La fête est terminée. Le voyage continue sous l’égide du sympathique Hollicott. Les deux amis quittent sans regrets Lahore et les rigueurs de l’hiver pour la douceur de citées aériennes en leurs jardins peuplés d’oiseaux et de singes bondissants. Elles chantent en notre imagination lointaine  de toute l’ineffable langueur de leurs noms musicaux: Udaipur, Jaipur, Agra. Toutefois, la poésie en Inde laisse aussi place à l’absurde. Ici, ce dernier prendra la forme anodine d’une chasse au pays de Bikaner. Les princes ont décidé d’honorer leur charmant invité français et, dans ce but fort louable, ils s’amusent à jouer une farce à cet exécrable  chasseur: Francis se métamorphose en audacieux tireur d’élite tuant coup sur coup une avalanche de gibier et bêtes variées, à l’immense stupéfaction d’Hollicott… On ne peut lire le récit de ces chasses  sans éclater de rire à chaque mot ou presque…

Francis de Croisset manie un humour d’une précision redoutable pour le bonheur de son lecteur immédiatement guéri  de tout mal de vivre. Nous récupérons notre âme d’enfant laissée  au placard et c’est tant mieux !

Pourtant les ombres suivent à pas lents ce roman alerte. La découverte de Bénarès, du Temple de Kali, des bûchers populaires, efface l’ensorcellement exaltée de l’esthète pénétrant dans Udaipur.

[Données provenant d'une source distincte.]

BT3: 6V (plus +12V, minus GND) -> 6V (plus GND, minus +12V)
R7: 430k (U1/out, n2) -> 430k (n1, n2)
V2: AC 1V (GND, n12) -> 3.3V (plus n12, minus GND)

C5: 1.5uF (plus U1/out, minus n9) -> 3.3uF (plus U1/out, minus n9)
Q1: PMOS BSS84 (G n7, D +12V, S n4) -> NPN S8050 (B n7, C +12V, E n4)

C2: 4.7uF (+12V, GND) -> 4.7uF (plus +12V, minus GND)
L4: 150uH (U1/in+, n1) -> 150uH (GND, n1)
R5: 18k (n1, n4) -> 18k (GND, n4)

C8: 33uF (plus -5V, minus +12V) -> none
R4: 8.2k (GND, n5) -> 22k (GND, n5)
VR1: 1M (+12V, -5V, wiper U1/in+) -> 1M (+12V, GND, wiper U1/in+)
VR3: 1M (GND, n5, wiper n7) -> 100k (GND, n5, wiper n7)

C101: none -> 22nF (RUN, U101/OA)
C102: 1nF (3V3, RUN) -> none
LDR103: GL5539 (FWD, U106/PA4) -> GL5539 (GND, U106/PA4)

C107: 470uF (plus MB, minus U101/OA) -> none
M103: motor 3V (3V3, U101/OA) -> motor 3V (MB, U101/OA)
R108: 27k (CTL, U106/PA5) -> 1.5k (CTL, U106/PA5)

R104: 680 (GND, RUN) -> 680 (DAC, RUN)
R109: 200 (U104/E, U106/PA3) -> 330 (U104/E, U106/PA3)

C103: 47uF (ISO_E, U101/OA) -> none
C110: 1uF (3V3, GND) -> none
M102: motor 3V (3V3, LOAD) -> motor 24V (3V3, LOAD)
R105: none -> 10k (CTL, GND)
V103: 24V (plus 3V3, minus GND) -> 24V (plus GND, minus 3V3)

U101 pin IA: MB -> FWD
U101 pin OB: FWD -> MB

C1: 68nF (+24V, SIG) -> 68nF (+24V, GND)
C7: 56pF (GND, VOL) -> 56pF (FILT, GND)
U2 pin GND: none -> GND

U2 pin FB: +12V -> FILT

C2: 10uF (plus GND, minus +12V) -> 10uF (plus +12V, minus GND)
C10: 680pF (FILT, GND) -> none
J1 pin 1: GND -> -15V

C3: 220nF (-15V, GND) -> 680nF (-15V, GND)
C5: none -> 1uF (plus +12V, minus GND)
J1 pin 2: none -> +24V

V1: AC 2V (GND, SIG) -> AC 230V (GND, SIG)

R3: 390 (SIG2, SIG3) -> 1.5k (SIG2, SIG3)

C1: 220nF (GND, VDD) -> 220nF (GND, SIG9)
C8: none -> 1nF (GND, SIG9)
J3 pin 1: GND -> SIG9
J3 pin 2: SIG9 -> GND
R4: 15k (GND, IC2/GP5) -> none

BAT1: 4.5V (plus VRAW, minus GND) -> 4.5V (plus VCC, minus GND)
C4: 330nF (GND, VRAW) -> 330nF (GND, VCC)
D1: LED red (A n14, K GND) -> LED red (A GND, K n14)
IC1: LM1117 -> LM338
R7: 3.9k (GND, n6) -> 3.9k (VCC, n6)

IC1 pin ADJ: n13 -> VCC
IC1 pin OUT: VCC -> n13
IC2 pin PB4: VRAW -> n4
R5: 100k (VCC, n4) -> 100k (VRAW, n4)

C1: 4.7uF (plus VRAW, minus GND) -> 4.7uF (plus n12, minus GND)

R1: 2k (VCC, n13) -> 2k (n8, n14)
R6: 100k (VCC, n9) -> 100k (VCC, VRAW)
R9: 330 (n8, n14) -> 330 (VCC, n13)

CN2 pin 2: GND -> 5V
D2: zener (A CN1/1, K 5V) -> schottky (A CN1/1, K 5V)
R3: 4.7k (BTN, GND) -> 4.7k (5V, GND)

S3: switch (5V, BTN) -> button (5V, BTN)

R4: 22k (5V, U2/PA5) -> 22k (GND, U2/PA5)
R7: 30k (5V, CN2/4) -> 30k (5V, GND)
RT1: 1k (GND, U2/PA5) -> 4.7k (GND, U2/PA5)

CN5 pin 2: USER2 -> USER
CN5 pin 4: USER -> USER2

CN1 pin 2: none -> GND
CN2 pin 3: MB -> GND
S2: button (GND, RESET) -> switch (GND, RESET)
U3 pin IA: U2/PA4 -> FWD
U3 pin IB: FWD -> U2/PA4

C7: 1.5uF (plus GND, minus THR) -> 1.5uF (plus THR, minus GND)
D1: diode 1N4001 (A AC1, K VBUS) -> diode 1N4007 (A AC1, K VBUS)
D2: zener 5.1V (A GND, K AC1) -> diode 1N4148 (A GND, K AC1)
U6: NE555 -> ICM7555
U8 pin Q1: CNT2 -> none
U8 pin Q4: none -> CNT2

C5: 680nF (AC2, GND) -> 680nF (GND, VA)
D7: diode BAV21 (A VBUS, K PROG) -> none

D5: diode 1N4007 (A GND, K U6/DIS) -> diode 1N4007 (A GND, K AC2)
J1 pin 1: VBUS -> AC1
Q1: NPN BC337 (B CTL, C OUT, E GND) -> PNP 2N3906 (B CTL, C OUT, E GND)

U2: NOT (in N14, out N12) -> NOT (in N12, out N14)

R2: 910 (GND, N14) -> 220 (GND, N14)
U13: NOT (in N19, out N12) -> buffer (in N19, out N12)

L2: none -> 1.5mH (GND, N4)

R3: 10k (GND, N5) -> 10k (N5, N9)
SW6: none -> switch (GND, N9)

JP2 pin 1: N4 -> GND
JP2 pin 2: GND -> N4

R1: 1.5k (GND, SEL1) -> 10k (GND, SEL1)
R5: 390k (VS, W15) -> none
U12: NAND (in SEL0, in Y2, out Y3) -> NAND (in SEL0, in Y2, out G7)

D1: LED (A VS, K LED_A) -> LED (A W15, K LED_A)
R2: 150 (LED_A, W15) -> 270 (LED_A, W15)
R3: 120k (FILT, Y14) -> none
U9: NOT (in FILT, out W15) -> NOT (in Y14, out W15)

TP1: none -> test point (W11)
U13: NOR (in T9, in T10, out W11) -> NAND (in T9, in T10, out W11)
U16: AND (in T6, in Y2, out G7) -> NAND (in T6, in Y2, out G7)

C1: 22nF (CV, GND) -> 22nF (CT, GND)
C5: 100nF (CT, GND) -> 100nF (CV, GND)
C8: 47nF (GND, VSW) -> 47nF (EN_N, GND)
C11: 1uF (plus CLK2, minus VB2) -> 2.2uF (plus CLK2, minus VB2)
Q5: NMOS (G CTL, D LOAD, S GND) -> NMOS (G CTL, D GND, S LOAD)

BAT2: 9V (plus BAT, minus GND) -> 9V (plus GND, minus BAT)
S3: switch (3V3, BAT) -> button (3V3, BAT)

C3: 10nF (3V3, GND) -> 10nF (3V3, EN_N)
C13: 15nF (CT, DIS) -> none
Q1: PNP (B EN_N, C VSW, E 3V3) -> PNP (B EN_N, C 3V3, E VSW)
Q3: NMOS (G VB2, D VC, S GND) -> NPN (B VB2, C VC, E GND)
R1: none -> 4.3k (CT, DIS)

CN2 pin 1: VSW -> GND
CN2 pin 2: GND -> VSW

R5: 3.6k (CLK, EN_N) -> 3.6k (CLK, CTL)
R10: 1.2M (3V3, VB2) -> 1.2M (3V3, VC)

Francis  cherche l’Inde,sa légèreté de ton cède souvent devant les visages déconcertants de ce pays

où la beauté parfaite se marie avec l’horreur. »Nous avons fait un beau voyage  » reste le livre d’un homme infiniment subtil, drôle  et sensible à la beauté jaillissant d’une montagne, d’une ville en ses remparts ou du fantôme d’une princesse sacrifiée pour la paix de son royaume…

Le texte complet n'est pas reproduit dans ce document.